Over powered?!?!??! ...because they can do on par damage as ordinary melee attacks.


Yes.  Because they can do on par with a fighter's melee at range (thus avoiding counter attacks) and targeting weaker defenses (saves, rather than AC) if any.  To exist at a balance point, spells MUST be weaker in attacks when it comes to single target damage.  Casters make up for it in utility, AoE, and other categories. 

This is rediculous!  I think many of the anti-magic folks have some idea just stuck in their heads about 3rd edition (which by the way, never seemed to play out as "God Wizards" in the campaigns I was involved in, though I somewhat understand the criticism)

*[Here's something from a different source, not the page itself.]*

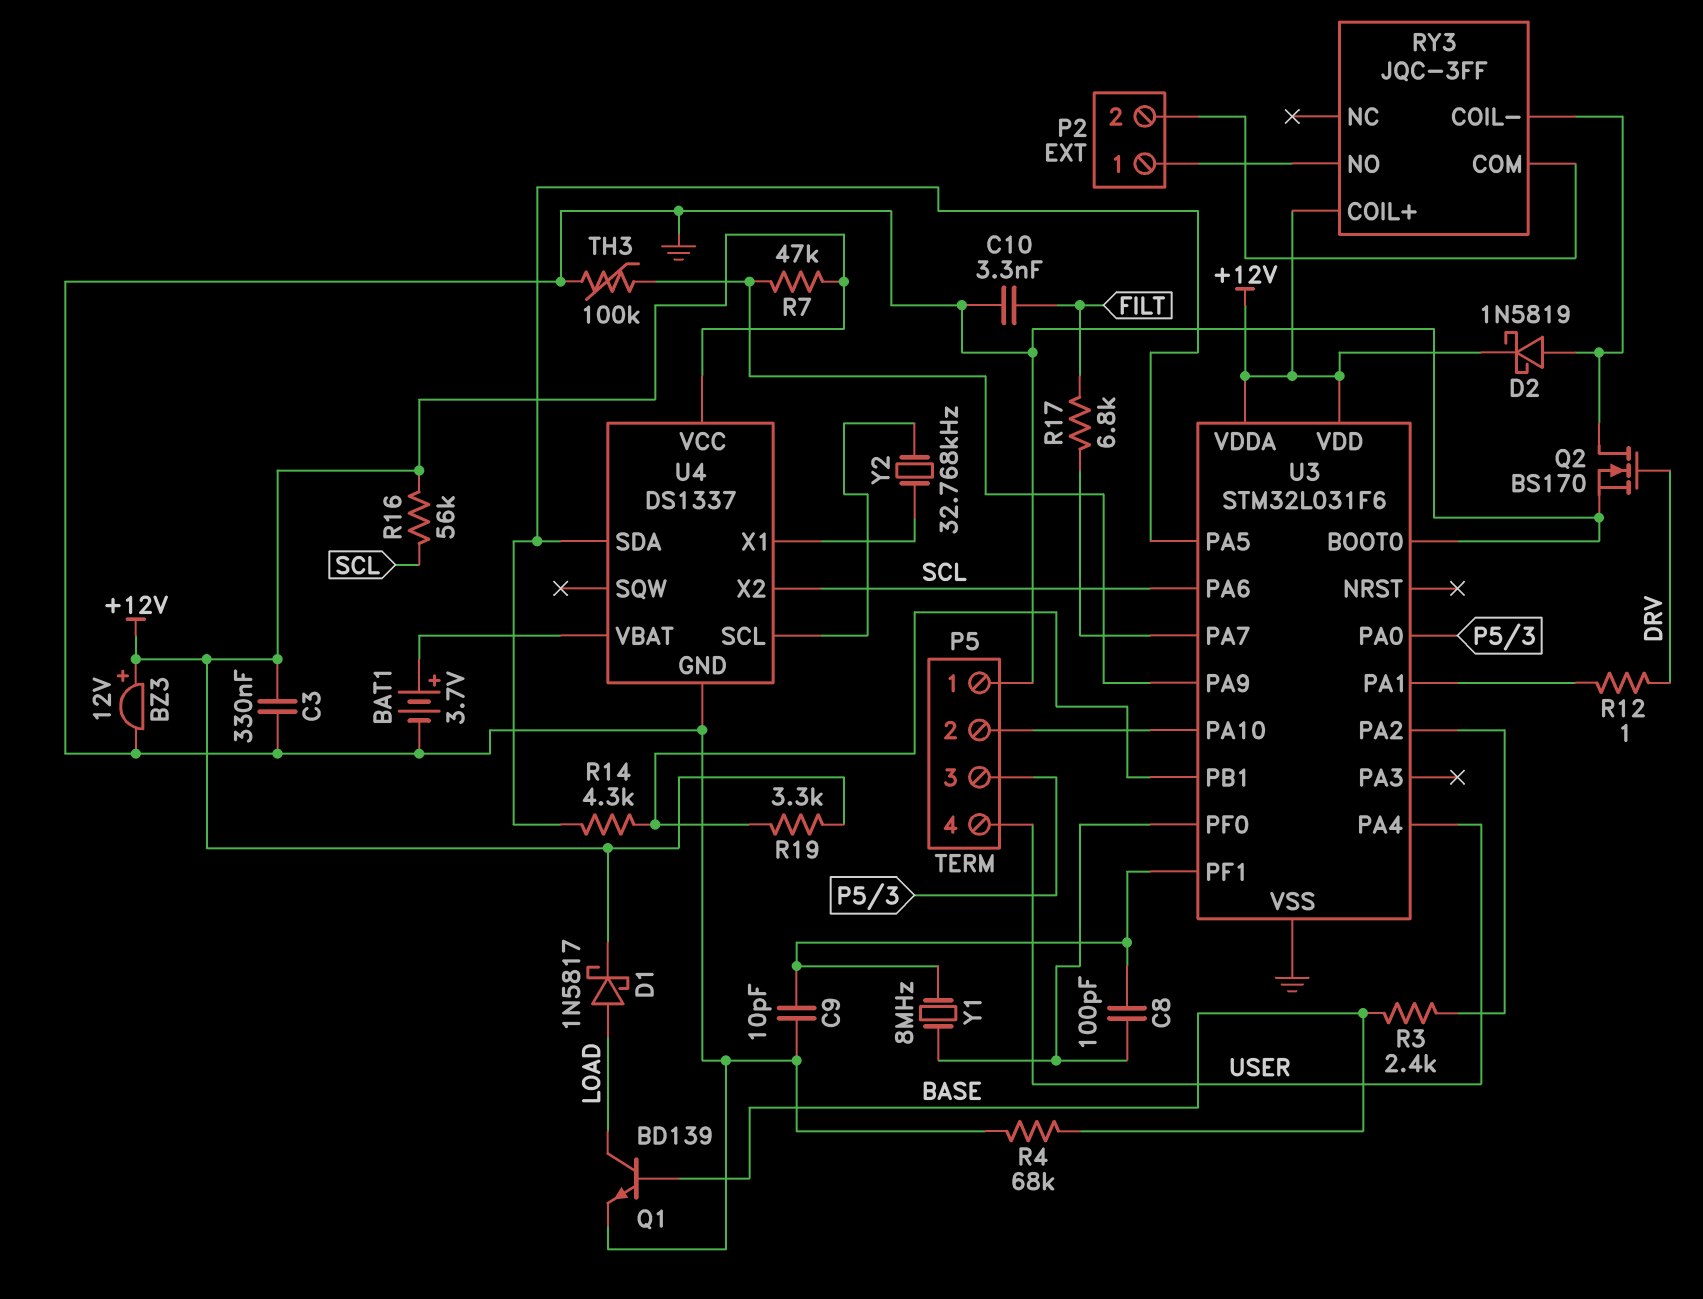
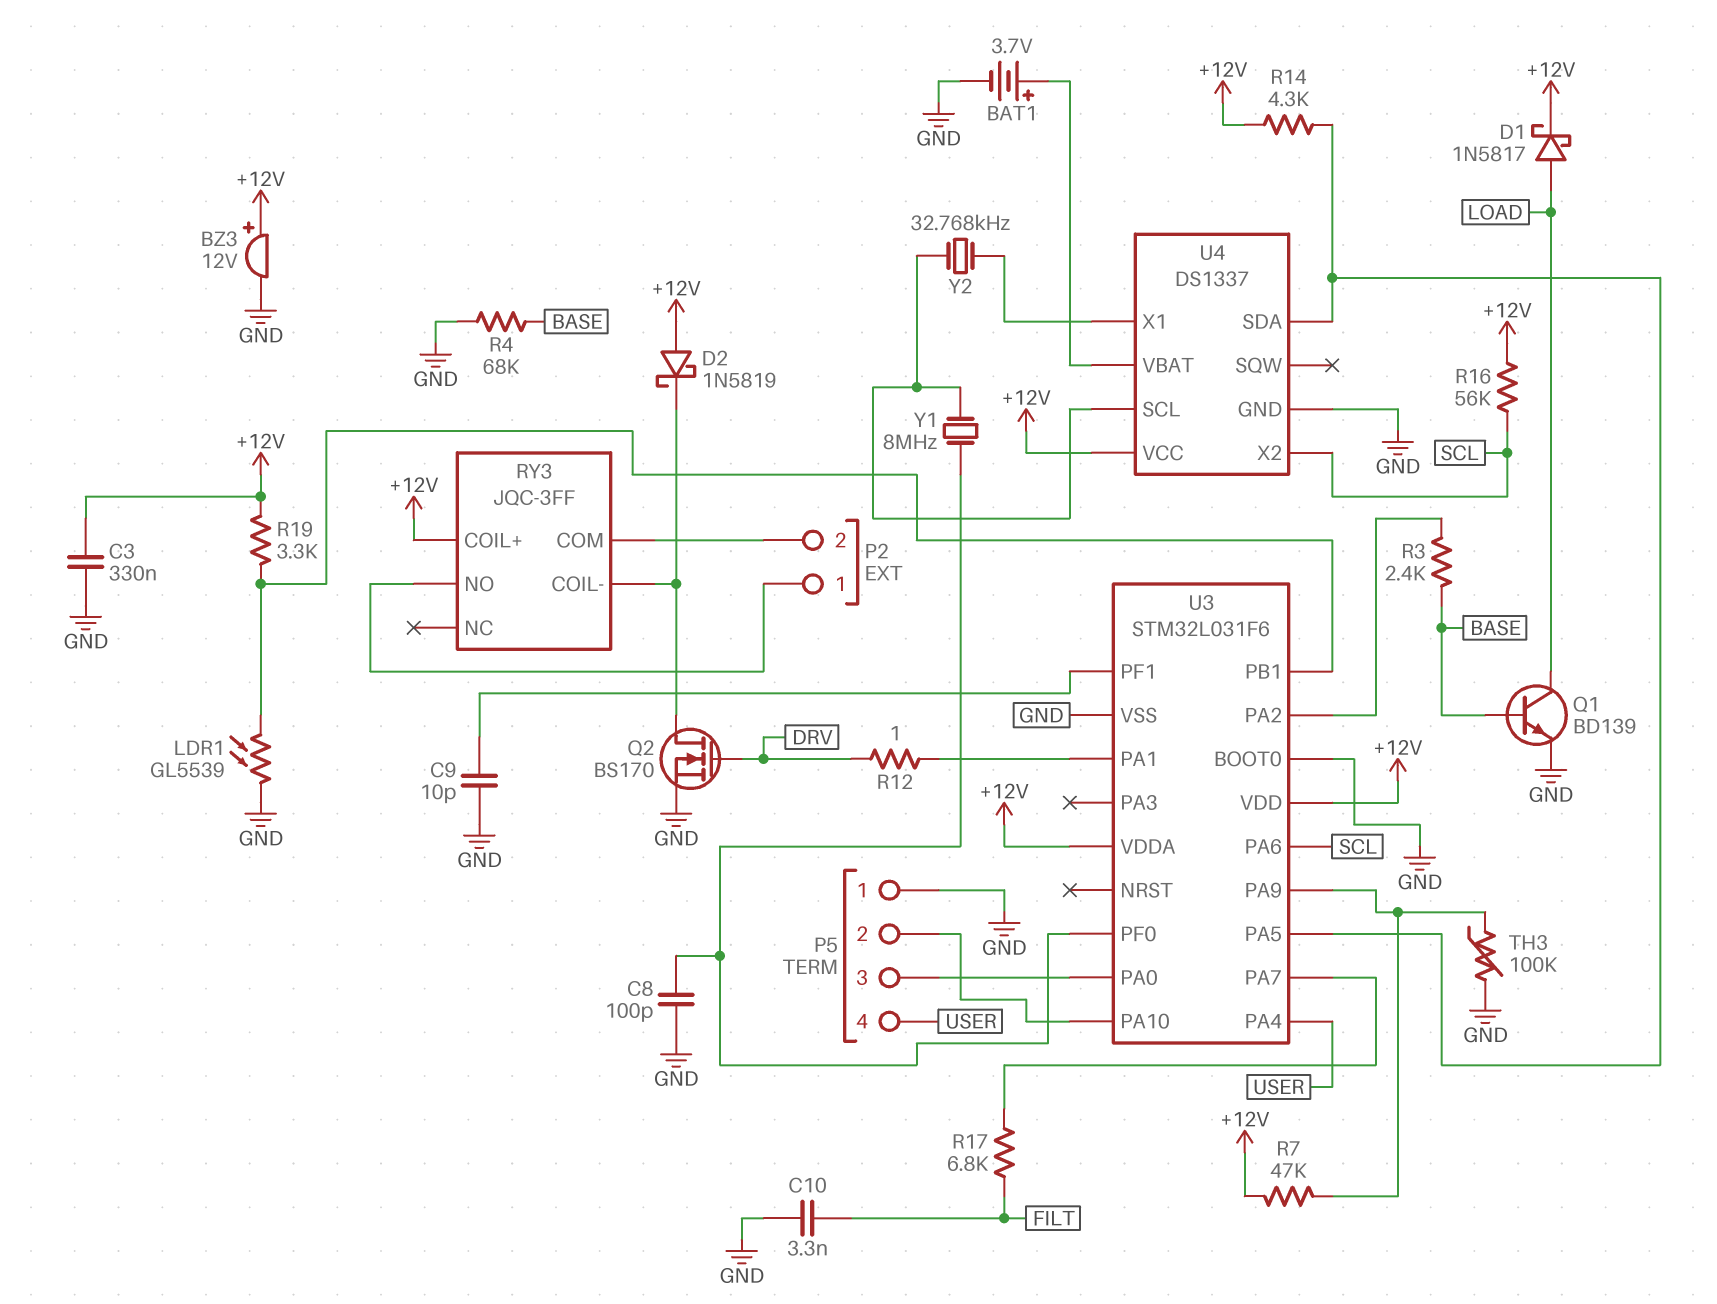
C8: 100pF (U3/PF0, U3/PF1) -> 100pF (GND, U3/PF0)
D2: schottky 1N5819 (A RY3/COIL-, K +12V) -> schottky 1N5819 (A +12V, K RY3/COIL-)
LDR1: none -> GL5539 (GND, U3/PB1)
R14: 4.3k (U3/PA5, U3/PB1) -> 4.3k (+12V, U3/PA5)
Y1: 8MHz (U3/PF0, U3/PF1) -> 8MHz (U3/PF0, U4/SCL)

Here, I actually agree with you -- partially because "Balance" is an illusion in a system as complex as D&D has been.  Suboptimal builds (you know, the kind you end up with when you build for fun rather than to break the game) are a big equalizer in practice


High level wizards have almost nothing to gain except a hitpoint for gaining levels.  Their higher level spells are capped at 1 at every level.  This is a way-over-the-top reaction to what Might (just might) have been too much power for high level wizards in 3rd edition. Wizards need to see some growth at the higher levels (and not just another die on their cantrips).


You still get a new power at every level, and an expansion of your pre-existing power, unlocking further tiers of spells.  You can say a lot about the wizard, but "They get bupkis from levelling" is not that.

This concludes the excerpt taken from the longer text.